The funding will help the IRS catch the wealthy and corporate tax cheats who evade around $160 billion each year.
The richest 1% alone owes about 36% of total unpaid taxes. Of the roughly $600 billion in tax evasion 64% is done by the top 10% of earners.
Every dollar spent on the IRS produces a 7-to-1 return on investment. The Inflation Reduction Act's IRS funding is projected to raise $180 billion in revenue over the next decade.
Thanks to the Inflation Reduction Act, the IRS has already collected $38 MILLION from 175+ rich tax cheats and answered 2.4 MILLION more taxpayer calls than in previous years.
Additionally, the IRS will begin to provide taxpayers with the option to file taxes for free through the IRS's website in 2024, instead of spending hundreds through TurboTax or H&R Block.
Republicans are fighting tooth and nail to claw back the funding. Their first vote after taking control of the House was to repeal the funding, and they're preparing to hold government funding hostage yet again to cut $67 billion of the funding in the appropriations process.
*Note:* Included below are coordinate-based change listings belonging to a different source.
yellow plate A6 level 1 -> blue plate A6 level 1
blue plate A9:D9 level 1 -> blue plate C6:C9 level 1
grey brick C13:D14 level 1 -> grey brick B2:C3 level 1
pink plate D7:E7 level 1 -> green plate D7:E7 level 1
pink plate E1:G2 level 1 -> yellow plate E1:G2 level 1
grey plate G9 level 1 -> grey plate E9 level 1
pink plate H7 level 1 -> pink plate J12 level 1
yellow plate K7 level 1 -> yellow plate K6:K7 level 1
Corporate Minimum Tax Talking Points
The Inflation Reduction Act set a 15% corporate profits minimum tax—that means that corporations making over $1 billion will be required to pay at least 15% on those profits.
By assessing a 15% corporate profits minimum tax, the Inflation Reduction Act is cracking down on corporate greed.
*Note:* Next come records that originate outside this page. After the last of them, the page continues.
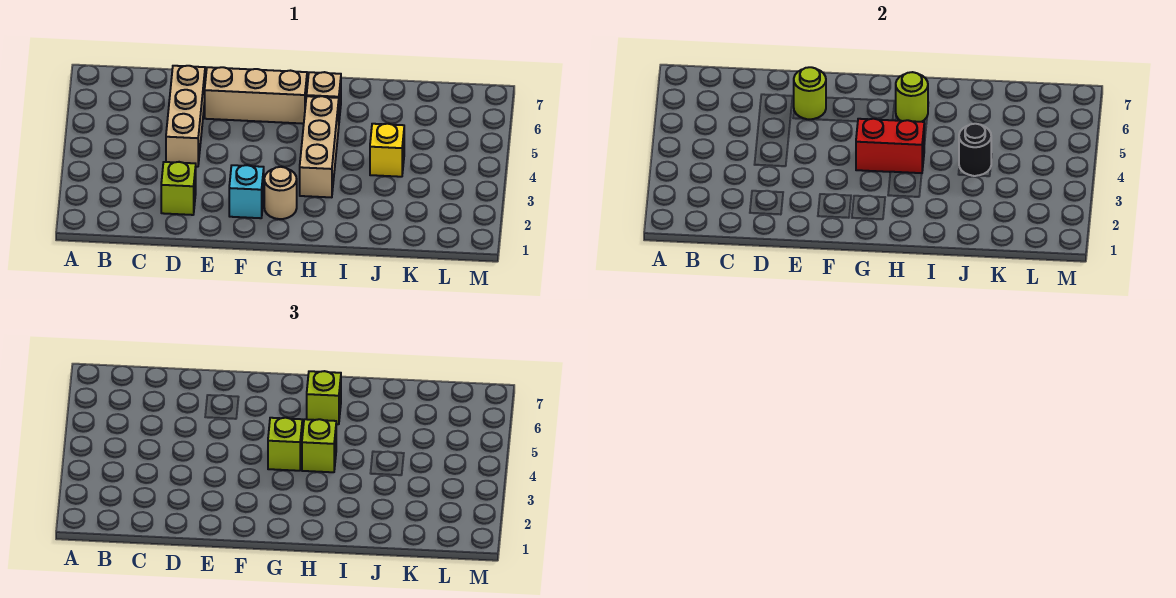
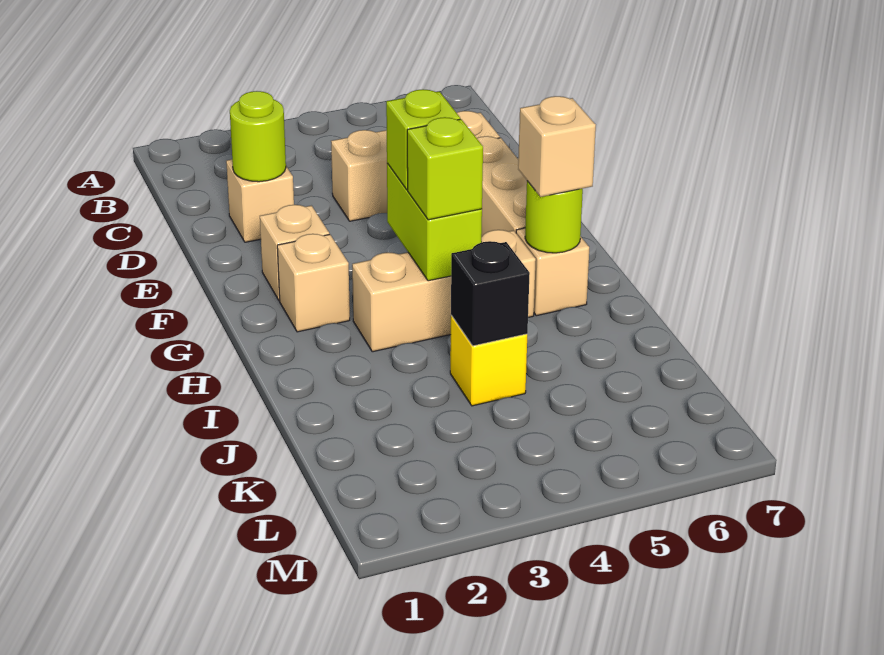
lime brick D2 level 1 -> tan brick D2 level 1
lime round brick E6 level 2 -> lime round brick D2 level 2
cyan brick F2 level 1 -> tan brick F2 level 1
tan round brick G2 level 1 -> tan brick G2 level 1
red brick G4:H4 level 2 -> lime brick G4:H4 level 2
lime brick H6 level 3 -> tan brick H6 level 3
black round brick J4 level 2 -> black brick J4 level 2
In 2020, 55 Fortune 500 corporations paid $0 in federal income taxes on $40 billion in profits. The Inflation Reduction Act is making sure billion-dollar corporations no longer get away with paying $0 in taxes.
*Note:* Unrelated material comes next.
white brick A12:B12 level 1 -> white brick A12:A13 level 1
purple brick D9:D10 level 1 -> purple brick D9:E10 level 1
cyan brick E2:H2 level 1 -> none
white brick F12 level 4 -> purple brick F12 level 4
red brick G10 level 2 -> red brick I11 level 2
Thanks to the Inflation Reduction Act, nurses, firefighters, and teachers will no longer pay a higher tax rate than giant corporations raking in $1 billion+ in profit each year.
Corporations that have been price-gouging their way to BILLIONS in profits while paying LOWER tax rates than many workers are starting to pay more of their fair share under the Inflation Reduction Act.
Stock Buybacks Tax Talking Points
The Inflation Reduction Act set a 1% tax on corporate stock buybacks.
In the first year after the Republican’s 2017 tax scam bill, corporations repurchased a record $1 trillion in their own stocks.
2022 was a record year for stock buybacks, topping $1.2 trillion.
Giant corporations buy back their own stock in order to raise share prices and make their wealthy shareholders and CEOs even richer.
The wealthiest 10% of American households own nearly 90% of all corporate stock. The top 1% owns over half. About 40% of Americans own none. Taxing stock buybacks will raise revenue from the wealthiest Americans so we can make investments in the rest of us.
Stock buybacks waste money that could be used to hire more workers, boost wages and benefits, and invest in the business and surrounding communities.
If corporations can afford stock buybacks, they can afford to pay a 1% tax rate on those purchases.
The top 10 largest Pharma corporations have spent 7x more on stock buybacks and dividend payouts than they paid in federal taxes over the past 5 years.